A firm’s innovation may play a role too (Hull and Rothenberg 2008; Surroca et al. 2010), such that if innovation is one of the independent variables, the CSR–financial performance relationship is no longer significant. Hull and Rothenberg (2008) explicitly address the potential moderating role of innovation in the CSR–financial performance relationship; they find that CSR most strongly affects the performance of low innovation firms. Surroca et al. (2010) demonstrate that intangible resources, including innovation, represent a missing link that can explain the relationships of CSR with financial performance. Although they find no direct relationship between CSR and financial performance, the indirect relationship relies on the mediating effect of a firm’s intangible resources (innovation, human capital, reputation, and culture).

Beyond this mainstream view, some nascent literature seeks to describe how a firm might adopt different CSR engagement strategies to determine its financial performance. These strategies entail exogenous factors but also endogenous ones. For example, CSR engagement strategies based on certain organizational capabilities (e.g., absorptive capabilities, complementary resources) seemingly can maximize financial returns on CSR engagement (see Tang et al. 2012).

In turn, three main models have emerged to describe the relation between CSR and economic performance (Gössling 2011). Model 1, the “charitable firm model,” asserts that CSR induces no gains. Rather, CSR behavior is only costly, and firms do not expect any direct return. In Model 2, the “legitimacy/commitment model” (Gössling 2011), firms implementing CSR are more profitable (all else being equal) due to external factors, such as their better reputation (Lourenço et al. 2012), gains in legitimacy, and more market flexibility (“license to operate”), as well as internal factors such as human resources. In Model 3, the “strategic CSR model” (Porter and Kramer 2006), CSR produces more business opportunities and innovations, enabling the firm to build competitive advantages (and more growth), through social progress. Such firms redesign products, markets, and productivity in the value chain. The model is anchored in a CSR-driven innovation or strategic CSR innovation approach.

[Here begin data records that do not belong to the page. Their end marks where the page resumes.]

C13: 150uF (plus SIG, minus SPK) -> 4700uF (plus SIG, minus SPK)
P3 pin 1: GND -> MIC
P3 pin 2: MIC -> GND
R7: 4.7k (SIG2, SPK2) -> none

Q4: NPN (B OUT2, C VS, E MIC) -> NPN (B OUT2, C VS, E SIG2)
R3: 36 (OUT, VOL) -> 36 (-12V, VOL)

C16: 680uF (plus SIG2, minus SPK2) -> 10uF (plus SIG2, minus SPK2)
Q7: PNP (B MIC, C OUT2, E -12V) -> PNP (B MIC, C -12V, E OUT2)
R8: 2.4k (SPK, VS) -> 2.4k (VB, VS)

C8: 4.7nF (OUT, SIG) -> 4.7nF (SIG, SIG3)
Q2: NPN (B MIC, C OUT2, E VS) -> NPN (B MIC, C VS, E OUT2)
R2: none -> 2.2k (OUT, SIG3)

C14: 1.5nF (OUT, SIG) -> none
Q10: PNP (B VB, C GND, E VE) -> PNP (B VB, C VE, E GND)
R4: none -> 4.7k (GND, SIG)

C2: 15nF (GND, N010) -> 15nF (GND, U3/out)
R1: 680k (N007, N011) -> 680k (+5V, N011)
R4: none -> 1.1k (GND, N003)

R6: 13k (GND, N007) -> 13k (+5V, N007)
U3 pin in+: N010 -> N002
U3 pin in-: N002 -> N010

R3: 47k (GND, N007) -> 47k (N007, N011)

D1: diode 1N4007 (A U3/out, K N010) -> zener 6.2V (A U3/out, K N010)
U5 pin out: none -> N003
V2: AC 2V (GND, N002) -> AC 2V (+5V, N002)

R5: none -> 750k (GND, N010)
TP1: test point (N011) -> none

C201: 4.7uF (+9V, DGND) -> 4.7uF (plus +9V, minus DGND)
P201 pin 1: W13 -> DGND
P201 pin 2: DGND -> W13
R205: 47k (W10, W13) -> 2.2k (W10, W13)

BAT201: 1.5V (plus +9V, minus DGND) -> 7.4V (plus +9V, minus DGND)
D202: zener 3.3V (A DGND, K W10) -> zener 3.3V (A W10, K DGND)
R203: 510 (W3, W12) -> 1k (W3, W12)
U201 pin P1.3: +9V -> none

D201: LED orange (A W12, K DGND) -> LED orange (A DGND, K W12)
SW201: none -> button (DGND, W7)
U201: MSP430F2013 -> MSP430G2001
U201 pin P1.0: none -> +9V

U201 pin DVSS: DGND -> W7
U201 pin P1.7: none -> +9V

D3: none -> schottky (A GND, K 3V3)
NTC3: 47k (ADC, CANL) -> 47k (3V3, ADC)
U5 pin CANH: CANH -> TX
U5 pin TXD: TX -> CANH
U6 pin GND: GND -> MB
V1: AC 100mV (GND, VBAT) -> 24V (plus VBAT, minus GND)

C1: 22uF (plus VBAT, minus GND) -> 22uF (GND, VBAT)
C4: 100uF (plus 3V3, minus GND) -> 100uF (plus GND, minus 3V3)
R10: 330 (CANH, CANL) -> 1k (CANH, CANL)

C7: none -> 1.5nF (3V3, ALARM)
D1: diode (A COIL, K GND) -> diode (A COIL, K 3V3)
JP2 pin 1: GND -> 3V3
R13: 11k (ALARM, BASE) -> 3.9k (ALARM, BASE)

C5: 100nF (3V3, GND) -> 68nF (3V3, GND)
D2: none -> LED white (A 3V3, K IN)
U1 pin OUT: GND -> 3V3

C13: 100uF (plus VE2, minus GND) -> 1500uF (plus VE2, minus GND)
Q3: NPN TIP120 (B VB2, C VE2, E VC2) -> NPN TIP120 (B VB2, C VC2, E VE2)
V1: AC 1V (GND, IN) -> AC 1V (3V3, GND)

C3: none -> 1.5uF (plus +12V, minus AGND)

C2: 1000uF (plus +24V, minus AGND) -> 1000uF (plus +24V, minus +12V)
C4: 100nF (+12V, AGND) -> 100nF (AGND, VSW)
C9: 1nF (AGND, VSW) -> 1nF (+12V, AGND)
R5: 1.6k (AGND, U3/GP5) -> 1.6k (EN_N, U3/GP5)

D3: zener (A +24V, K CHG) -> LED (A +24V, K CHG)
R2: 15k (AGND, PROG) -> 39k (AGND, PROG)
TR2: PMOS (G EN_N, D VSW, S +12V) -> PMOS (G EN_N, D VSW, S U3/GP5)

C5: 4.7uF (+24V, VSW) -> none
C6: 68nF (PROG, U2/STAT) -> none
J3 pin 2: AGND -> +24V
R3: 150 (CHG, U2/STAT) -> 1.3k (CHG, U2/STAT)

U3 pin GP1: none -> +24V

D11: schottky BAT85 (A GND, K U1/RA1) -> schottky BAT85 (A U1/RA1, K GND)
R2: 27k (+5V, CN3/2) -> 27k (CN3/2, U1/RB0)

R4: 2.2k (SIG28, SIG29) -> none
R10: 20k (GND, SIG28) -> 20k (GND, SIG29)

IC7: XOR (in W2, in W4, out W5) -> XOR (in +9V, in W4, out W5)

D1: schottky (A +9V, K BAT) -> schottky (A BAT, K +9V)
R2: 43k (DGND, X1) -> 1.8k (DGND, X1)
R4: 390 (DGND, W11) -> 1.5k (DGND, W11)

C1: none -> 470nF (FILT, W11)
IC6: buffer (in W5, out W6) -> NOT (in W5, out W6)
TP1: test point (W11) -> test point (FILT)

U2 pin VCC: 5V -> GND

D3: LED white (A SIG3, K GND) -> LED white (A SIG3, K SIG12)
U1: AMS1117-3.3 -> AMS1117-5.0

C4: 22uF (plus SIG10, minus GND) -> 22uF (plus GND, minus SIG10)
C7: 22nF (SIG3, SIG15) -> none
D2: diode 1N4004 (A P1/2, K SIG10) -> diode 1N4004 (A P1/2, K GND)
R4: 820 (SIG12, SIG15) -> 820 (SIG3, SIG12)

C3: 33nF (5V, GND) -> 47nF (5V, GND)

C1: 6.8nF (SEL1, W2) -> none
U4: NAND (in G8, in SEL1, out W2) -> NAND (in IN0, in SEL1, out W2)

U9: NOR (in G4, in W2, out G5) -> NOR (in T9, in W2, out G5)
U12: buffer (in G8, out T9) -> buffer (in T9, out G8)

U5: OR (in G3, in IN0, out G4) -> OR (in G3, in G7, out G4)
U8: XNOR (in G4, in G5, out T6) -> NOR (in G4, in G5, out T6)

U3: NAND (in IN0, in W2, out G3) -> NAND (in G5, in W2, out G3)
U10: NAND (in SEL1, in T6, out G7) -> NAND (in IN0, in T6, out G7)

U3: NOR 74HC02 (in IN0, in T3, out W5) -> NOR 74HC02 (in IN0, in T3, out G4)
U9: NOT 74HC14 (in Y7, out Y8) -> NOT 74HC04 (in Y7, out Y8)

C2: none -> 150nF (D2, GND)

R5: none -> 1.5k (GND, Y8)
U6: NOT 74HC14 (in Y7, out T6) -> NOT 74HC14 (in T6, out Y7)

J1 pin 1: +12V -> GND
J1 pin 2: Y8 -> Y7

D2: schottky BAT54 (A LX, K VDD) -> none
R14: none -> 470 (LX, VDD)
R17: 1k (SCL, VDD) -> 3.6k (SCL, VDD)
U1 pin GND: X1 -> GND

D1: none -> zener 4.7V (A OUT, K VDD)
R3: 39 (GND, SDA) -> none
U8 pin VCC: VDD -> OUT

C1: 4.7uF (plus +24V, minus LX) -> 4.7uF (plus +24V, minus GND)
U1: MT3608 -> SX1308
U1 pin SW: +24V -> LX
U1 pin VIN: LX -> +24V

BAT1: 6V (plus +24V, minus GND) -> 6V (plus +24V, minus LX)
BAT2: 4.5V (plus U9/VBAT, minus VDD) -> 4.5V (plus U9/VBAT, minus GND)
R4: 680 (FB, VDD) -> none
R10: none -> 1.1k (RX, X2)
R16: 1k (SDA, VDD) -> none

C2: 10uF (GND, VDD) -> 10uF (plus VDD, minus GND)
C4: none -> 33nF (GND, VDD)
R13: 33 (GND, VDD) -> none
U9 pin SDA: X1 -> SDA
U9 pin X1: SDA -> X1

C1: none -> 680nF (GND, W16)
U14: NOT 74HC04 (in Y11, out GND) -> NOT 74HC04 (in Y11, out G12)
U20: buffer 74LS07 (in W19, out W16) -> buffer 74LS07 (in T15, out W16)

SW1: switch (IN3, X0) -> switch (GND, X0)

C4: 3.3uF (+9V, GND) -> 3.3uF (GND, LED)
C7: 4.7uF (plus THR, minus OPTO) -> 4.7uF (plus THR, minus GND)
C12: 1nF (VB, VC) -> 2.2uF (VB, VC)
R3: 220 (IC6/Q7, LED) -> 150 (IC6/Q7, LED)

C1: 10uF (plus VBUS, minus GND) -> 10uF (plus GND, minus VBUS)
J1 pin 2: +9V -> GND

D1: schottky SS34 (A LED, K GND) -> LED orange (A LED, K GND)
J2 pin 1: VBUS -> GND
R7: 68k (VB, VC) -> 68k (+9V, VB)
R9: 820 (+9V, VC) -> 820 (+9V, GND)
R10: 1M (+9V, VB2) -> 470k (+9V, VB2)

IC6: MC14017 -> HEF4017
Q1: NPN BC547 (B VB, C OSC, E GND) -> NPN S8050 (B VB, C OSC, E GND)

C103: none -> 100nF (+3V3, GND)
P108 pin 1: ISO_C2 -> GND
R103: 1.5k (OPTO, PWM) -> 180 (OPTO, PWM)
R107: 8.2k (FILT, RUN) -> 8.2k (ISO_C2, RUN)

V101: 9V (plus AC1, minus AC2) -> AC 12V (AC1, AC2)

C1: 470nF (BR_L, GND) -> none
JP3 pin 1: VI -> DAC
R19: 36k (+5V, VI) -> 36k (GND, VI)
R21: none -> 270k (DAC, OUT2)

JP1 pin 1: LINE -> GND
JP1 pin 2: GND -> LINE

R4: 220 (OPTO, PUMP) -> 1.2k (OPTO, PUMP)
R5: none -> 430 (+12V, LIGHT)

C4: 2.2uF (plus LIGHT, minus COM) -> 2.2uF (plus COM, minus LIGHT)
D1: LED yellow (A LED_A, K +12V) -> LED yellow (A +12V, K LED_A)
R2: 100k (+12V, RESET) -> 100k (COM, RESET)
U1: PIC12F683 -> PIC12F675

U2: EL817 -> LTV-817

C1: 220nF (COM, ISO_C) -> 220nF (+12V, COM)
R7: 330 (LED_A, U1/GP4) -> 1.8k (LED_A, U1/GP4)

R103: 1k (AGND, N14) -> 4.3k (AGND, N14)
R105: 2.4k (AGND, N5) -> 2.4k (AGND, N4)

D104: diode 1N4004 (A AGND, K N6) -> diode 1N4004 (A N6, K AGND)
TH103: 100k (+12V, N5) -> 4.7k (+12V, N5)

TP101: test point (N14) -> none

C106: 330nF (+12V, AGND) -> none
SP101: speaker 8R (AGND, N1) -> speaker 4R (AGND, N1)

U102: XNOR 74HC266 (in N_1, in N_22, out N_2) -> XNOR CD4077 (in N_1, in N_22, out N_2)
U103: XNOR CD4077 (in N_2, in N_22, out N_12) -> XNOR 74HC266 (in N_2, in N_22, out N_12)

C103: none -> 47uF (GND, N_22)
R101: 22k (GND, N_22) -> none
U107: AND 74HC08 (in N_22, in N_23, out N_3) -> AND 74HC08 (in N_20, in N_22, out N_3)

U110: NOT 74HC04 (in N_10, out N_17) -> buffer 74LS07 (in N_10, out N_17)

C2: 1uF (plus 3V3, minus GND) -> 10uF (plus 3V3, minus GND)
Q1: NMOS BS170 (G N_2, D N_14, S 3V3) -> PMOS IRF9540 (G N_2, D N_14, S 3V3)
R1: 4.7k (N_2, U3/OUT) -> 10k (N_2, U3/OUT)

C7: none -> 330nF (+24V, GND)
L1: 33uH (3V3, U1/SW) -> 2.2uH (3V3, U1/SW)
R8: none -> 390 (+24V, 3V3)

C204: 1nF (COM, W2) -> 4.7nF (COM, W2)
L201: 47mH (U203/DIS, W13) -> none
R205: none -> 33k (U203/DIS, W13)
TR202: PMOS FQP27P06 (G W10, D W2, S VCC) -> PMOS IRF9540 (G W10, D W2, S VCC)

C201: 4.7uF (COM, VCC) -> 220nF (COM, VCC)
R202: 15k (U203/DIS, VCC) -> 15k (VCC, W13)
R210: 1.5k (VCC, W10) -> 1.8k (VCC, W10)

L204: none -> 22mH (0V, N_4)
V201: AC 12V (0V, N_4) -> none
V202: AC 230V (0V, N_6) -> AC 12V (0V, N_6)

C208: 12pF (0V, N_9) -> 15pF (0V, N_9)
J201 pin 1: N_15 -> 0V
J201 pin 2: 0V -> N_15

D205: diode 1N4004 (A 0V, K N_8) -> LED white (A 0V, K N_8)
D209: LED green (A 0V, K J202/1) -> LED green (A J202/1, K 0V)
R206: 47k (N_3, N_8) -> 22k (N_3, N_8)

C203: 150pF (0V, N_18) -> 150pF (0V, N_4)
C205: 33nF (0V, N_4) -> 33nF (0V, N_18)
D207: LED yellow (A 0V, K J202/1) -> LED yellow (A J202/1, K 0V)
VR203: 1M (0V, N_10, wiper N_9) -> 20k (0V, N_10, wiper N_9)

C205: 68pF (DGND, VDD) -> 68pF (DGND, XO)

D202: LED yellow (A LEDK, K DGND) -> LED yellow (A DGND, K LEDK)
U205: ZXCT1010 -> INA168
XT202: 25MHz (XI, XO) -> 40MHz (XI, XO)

Regarding the links between CSR and economic performance, Lankoski (2009) also suggests that different corporate responsibility issues exert distinct economic impacts. Systematic patterns in these differences depend on whether the challenge is to reduce a negative externality or generate a positive externality, as well as whether the outcome benefits market or non-market stakeholders.

Relationship Among CSR, Innovation, and Firm Growth

Generally speaking, prior literature considers two types of firm performance indexes: financial or real. The former tend to rely on profitability indexes, such as the rates of return on assets or on equity. For example, a firm should choose an investment that maximizes the equity value criterion, because then it can accrue cash flows and distribute them to stockholders. Creating stockholder value is an increasingly adopted standard for business performance. However, these financial indexes raise technical difficulties (Oster 1999), even as they exhibit strong correlations with CSR performance (Margolis and Walsh 2003). That is, financial indexes indicate if the firm has allocated its tangible and intangible investments efficiently. In contrast, real performance indexes reveal if the firms have reached certain advantages over their competitors on a product market. As emphasized by evolutionary theory, firms’ investment in knowledge capital is critical to their survival (Nelson and Winter 1982; Penrose 1959). For example, technological and non-technological innovations represent primary means to support firm performance, through productivity growth, as confirmed by multiple empirical studies in the tradition opened by Mansfield (1962) and Griliches (1995)—which uses the Firm Technological Performance measure (FTP) as an indicator of firm performance. Sales growth is enhanced by the firm’s ability to learn (e.g., Dess and Robinson 1984; Tippins and Sohi 2003). It provides substantial advantages in implementation, because we do not need series of tangible capital to build the measure. Therefore, we focus on growth as a measure of firm (medium- to long-term) performance.

Furthermore, three main theoretical frameworks are available for studying the potential effect of innovation on firms’ growth (Colombelli et al. 2013). The first stems from the well-known Gibrat’s “law of proportionate effects” (1931), which indicates that firm size distributions are highly skewed, presumably following a log-normal function, so firm size follows a random walk. No deterministic factors explain differences in the extent of a firm’s growth. A vast literature deals with the theoretical coherence and empirical relevance of this law (e.g., Cefis et al. 2007), which also gained more attention following an application that showed that the rates of growth of large and/or old firms are often erratic and thus unpredictable (Geroski 1999). For such firms, there should be no deterministic impact of innovation activity on the scale of their growth. However, Gibrat’s law is at odds with recent empirical studies that reveal the existence and persistence of heterogeneity in firms’ performance (Colombelli and von Tunzelmann 2010).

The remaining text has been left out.